How payday loans can help
Payday loans are one of the most popular forms of short term credit available. Providing you avoid the dark alleyways where lesser known ‘companies’ masquerade their loan sharking as a legitimate loan business that can be useful in an emergency. To avoid any mishaps borrow from one of the established lenders (we suggest Wonga, we forgive them for replacing their puppets with digital versions). You could have the money you need within an hour and you could be on the way to improving your score.
Wonga itself has advertised that its loans can help to improve your credit rating and it wasn’t lying. When used in the right way, a payday loan can improve your score and make it easier to get credit in the future. This is something that even top money expert ‘Martin Lewis’ has blogged about on his Money Saving Expert site.
The key to using these loans to improve your credit score is to pay them back early or on time. This shows you can borrow money and pay it back when you need to. Each time you pay the loan back, it will be marked on your credit report. However, this can also be a potential negative thing.
The risk of payday loans on your credit report
There are a couple of factors to keep in mind if you’re considering using a payday loan to improve your credit rating.
As The Guardian states, using payday loans can go against you in the future. This is because some mortgage lenders are now looking at payday loans as a negative aspect. Some are even turning down potential borrowers if they have used a payday loan. It’s worth noting that taking out a payday loan won’t automatically exclude you from getting a mortgage, it may just make it harder.

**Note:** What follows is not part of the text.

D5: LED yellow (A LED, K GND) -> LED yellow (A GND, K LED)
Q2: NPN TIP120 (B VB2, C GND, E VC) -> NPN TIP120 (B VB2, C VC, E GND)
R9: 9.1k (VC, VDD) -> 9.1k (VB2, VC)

It’s also worth noting that one or two payday loans won’t make too much difference. It’s only if you’ve taken out several loans that it starts to become a concern. Applying for lots of payday loans will also damage your credit score.
Every time you apply for credit, it gets marked on your report. If you’ve taken out a lot of loans, creditors may look at that as you’re constantly in financial trouble. Therefore they will be less likely to offer you the credit you’re asking for.
So while one or two payday loans could help to improve your credit score, taking out too many will have the opposite effect.
You also need to ensure you make the repayments. If you miss a repayment on the loan, it will have a serious negative impact on your credit report. Payday loans are considered cheaper than going into a bank overdraft. However, you do need to be careful when using them to boost your credit rating.